Mwin Hamza Badjoko : «Seul un gouvernement émanant du peuple congolais est à même de résoudre la crise dans l’Est du pays»

Le Potentiel – le 10 juillet 2012

 

La situation de guerre qui prévaut dans l’Est de la République démocratique du Congo ne laisse pas indifférents des compatriotes qui s’insurgent contre le projet de la balkanisation du pays. Dans un entretien avec Le Potentiel, Mwin Hamza Badjoko, membre de la majorité populaire, donne son point de vue sur cette question. Ci-dessous l’entretien.

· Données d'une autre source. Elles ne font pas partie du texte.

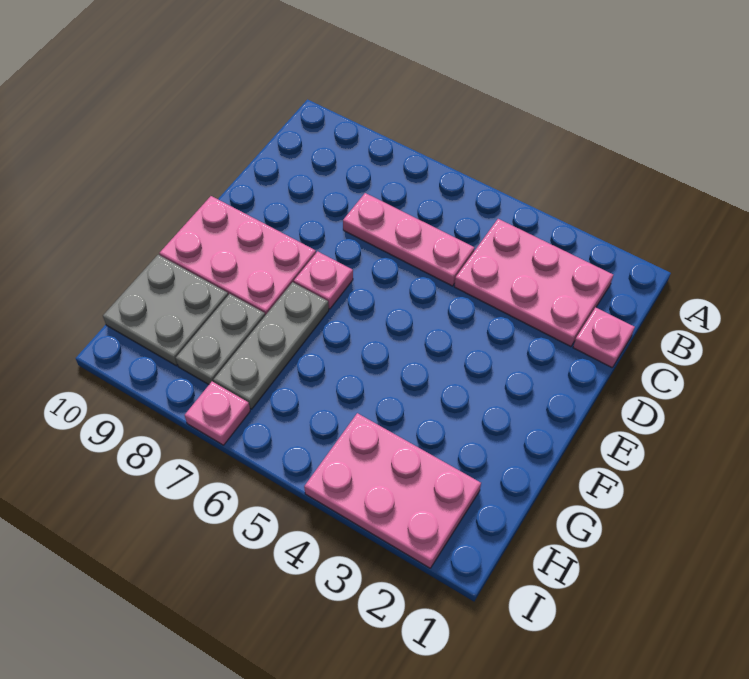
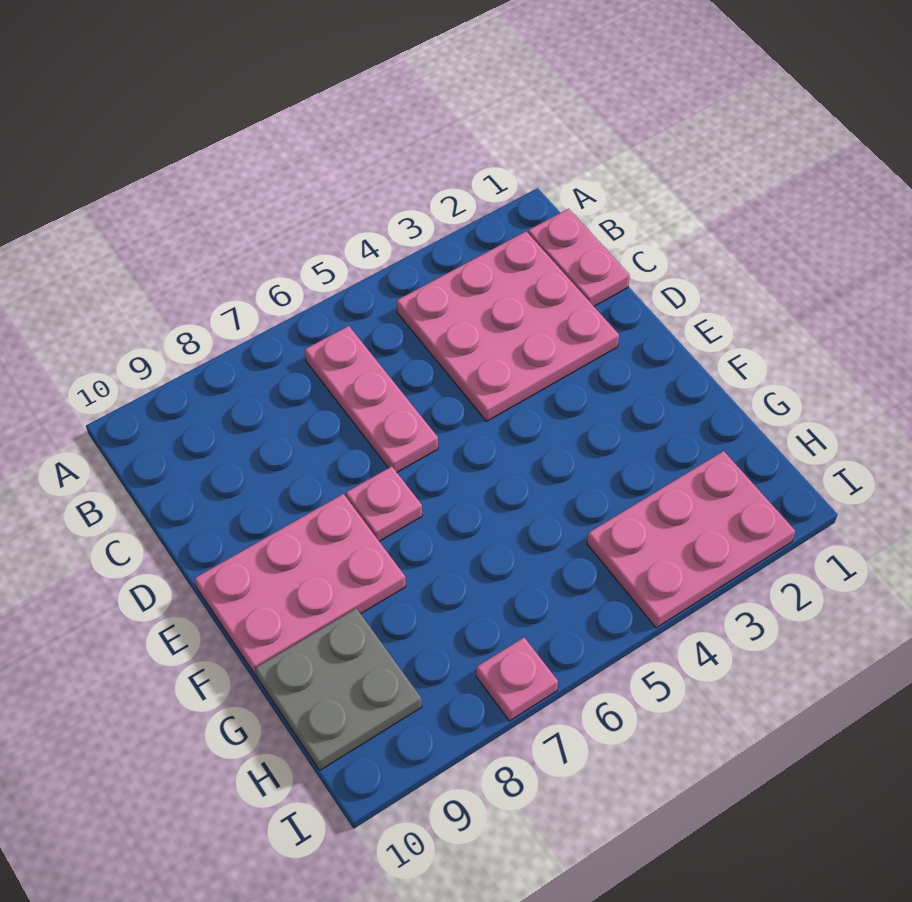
pink plate B2:C4 level 1 -> pink plate B2:D4 level 1
pink plate C1 level 1 -> pink plate B1:C1 level 1
pink plate C5:C7 level 1 -> pink plate B6:D6 level 1
grey plate F7:H7 level 1 -> none
grey plate G8:H8 level 1 -> none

L’Est du pays, précisément la province du Nord-Kivu, s’est de nouveau embrasé depuis avril 2012. Qu’est-ce qui justifie cette répétition des conflits armés dans cette partie du pays ?

 

Comme vous venez de le souligner, ce n’est pas la première fois que cette partie de la République est embrasée. C’est effectivement un conflit à répétition qui est même déjà assez huilé. Comme vous pouvez le remarquer aussi, c’est chaque fois qu’il y a de grands enjeux au niveau du pays que les hommes armés dans l’Est du pays sortent la tête pour montrer qu’ils doivent être partie prenante dans la situation politique. Pour comprendre ce qui se passe là-bas, il faut revenir à l’entrée à Kinshasa de l’Alliance des forces démocratiques pour la libération du Congo (AFDL). Cette structure politico-militaire était constituée, comme tout le monde le sait, des hommes de troupes de Kagame et de Museveni. Ceux-ci ne s’en cachent pas d’ailleurs, ils le répètent à qui veut les entendre.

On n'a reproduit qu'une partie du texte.